Rate this Page

Replay Buffers#

Replay buffers are a central part of off-policy RL algorithms. TorchRL provides an efficient implementation of a few, widely used replay buffers:

Core Replay Buffer Classes#

ReplayBuffer(*[, storage, sampler, writer, ...])

A generic, composable replay buffer class.

ReplayBufferEnsemble(*rbs[, storages, ...])

An ensemble of replay buffers.

PrioritizedReplayBuffer(*, alpha, beta[, ...])

Prioritized replay buffer.

TensorDictReplayBuffer(*[, priority_key])

TensorDict-specific wrapper around the ReplayBuffer class.

TensorDictPrioritizedReplayBuffer(*, alpha, beta)

TensorDict-specific wrapper around the PrioritizedReplayBuffer class.

RayReplayBuffer(*args, replay_buffer_cls, ...)

A Ray implementation of the Replay Buffer that can be extended and sampled remotely.

RemoteTensorDictReplayBuffer(*args, **kwargs)

A remote invocation friendly ReplayBuffer class.

Composable Replay Buffers#

We also give users the ability to compose a replay buffer. We provide a wide panel of solutions for replay buffer usage, including support for almost any data type; storage in memory, on device or on physical memory; several sampling strategies; usage of transforms etc.

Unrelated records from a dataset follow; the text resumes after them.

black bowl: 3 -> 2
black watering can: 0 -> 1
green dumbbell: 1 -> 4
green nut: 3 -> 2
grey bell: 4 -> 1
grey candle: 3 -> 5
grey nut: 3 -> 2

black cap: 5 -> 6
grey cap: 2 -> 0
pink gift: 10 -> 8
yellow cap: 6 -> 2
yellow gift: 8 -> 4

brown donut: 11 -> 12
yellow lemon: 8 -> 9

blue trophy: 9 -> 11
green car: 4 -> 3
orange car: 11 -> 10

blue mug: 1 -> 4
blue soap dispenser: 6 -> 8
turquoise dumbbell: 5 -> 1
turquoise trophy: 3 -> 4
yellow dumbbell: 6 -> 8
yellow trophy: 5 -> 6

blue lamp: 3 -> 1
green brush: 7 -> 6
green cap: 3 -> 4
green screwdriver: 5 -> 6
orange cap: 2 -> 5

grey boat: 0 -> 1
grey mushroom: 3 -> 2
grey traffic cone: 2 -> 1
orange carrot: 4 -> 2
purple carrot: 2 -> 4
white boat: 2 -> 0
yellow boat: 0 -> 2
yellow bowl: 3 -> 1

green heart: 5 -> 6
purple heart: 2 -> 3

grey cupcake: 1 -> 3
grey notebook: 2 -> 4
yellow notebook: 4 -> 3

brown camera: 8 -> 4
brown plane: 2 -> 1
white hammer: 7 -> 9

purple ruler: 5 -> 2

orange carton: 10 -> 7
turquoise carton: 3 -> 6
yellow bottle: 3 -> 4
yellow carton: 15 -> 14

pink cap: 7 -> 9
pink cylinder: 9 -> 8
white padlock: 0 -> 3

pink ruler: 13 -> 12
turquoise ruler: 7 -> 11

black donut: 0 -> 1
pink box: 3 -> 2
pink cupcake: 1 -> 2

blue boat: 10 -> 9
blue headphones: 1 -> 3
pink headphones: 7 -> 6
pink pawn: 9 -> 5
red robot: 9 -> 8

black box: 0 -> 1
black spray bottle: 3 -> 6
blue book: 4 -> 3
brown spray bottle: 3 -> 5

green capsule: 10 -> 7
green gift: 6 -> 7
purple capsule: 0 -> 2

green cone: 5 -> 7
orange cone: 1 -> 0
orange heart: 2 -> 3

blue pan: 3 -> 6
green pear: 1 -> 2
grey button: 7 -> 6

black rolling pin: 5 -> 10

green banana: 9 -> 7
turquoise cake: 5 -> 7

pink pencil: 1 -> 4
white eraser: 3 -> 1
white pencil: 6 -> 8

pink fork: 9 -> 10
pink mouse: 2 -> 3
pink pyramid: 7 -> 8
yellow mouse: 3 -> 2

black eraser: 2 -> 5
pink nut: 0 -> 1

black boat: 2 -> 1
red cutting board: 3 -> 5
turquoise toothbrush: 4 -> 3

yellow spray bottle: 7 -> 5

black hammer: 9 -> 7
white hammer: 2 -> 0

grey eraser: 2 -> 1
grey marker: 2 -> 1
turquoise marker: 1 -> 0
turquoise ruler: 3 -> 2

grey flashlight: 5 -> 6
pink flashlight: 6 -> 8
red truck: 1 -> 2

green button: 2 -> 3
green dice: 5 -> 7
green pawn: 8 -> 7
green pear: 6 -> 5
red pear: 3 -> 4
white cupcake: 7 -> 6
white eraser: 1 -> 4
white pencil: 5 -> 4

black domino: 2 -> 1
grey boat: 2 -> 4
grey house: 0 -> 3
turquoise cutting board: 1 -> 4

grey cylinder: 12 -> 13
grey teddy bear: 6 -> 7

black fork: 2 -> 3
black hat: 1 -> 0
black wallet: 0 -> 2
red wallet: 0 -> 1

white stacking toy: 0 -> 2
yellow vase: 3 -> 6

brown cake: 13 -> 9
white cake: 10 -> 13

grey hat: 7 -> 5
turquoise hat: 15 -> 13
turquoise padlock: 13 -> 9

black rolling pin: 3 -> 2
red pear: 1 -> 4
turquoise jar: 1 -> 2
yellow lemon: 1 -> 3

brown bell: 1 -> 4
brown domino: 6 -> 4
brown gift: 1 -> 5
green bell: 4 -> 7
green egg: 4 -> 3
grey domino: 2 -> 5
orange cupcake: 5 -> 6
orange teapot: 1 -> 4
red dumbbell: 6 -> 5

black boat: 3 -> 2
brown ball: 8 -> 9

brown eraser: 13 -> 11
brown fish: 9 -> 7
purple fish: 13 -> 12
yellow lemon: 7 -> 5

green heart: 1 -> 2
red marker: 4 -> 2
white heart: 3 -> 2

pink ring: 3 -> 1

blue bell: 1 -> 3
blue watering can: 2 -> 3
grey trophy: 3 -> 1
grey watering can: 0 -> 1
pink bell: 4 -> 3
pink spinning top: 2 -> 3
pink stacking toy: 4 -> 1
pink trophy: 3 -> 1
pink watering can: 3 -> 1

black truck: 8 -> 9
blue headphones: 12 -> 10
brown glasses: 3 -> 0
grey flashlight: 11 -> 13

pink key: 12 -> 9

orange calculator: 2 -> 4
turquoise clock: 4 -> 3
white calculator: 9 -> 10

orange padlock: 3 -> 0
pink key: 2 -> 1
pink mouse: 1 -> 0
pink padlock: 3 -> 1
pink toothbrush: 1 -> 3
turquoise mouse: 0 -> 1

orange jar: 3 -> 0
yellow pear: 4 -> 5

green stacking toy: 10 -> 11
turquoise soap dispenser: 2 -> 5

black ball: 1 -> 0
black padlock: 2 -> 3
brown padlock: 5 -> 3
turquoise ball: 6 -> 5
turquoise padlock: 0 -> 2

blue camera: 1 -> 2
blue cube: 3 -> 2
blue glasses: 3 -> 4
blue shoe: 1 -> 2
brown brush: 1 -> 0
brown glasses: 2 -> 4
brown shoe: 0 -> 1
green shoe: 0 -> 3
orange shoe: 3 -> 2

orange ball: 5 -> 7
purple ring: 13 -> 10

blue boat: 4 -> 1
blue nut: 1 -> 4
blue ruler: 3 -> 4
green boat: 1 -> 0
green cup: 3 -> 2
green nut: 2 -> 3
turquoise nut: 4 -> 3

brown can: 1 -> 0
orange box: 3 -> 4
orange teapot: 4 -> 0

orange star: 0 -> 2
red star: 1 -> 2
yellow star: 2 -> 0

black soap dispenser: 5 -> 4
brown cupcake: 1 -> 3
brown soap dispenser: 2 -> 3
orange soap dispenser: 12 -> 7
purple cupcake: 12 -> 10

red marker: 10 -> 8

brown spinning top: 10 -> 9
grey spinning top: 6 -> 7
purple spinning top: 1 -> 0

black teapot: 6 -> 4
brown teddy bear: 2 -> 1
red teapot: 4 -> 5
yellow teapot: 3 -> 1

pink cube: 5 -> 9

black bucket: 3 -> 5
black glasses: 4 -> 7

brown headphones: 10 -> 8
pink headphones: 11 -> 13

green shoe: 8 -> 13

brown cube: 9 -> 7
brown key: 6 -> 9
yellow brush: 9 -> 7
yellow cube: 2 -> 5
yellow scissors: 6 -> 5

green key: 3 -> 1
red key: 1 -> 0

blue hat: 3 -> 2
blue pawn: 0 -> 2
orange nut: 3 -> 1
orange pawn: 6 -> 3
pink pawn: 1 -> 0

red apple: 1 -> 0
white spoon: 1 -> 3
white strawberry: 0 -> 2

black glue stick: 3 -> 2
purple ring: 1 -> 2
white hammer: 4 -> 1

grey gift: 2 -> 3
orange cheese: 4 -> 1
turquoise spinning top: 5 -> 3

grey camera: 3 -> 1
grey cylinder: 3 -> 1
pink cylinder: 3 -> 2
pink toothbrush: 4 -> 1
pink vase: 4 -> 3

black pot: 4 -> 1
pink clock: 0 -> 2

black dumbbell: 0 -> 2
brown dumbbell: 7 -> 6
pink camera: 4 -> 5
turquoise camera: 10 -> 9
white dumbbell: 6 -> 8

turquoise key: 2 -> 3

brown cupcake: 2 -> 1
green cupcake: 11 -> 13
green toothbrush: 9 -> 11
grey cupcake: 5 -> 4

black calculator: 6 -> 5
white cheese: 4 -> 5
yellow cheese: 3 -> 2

Supported data types and choosing a storage#

In theory, replay buffers support any data type but we can’t guarantee that each component will support any data type. The most crude replay buffer implementation is made of a ReplayBuffer base with a ListStorage storage. This is very inefficient but it will allow you to store complex data structures with non-tensor data. Storages in contiguous memory include TensorStorage, LazyTensorStorage and LazyMemmapStorage.

Sampling and indexing#

Replay buffers can be indexed and sampled. Indexing and sampling collect data at given indices in the storage and then process them through a series of transforms and collate_fn that can be passed to the __init__ function of the replay buffer.

The full physical storage can be read with rb[:]. This is useful when all stored items must be processed in storage order, for example to recompute value targets after collection. read_all_in_order() is an explicit equivalent to rb[:], and write_all() is an explicit equivalent to rb[:] = data. Passing end=... to these helpers updates only the leading storage entries.

>>> from tensordict import TensorDict
>>> import torch
>>> from torchrl.data import LazyTensorStorage, TensorDictReplayBuffer
>>> rb = TensorDictReplayBuffer(storage=LazyTensorStorage(10))
>>> rb.extend(TensorDict({"obs": torch.arange(3)}, [3]))
tensor([0, 1, 2])
>>> data = rb.read_all_in_order()
>>> assert (data == rb[:]).all()
>>> data["target"] = data["obs"] + 1
>>> rb.write_all(data)
>>> assert (rb[:] == data).all()

TED-format conversion#

The following helpers convert between the TorchRL Episode Data (TED) layout and a flat, storage-friendly representation when serializing or restoring a buffer:

TED2Flat([done_key, shift_key, is_full_key, ...])

A storage saving hook to serialize TED data in a compact format.

Flat2TED([done_key, shift_key, is_full_key, ...])

A storage loading hook to deserialize flattened TED data to TED format.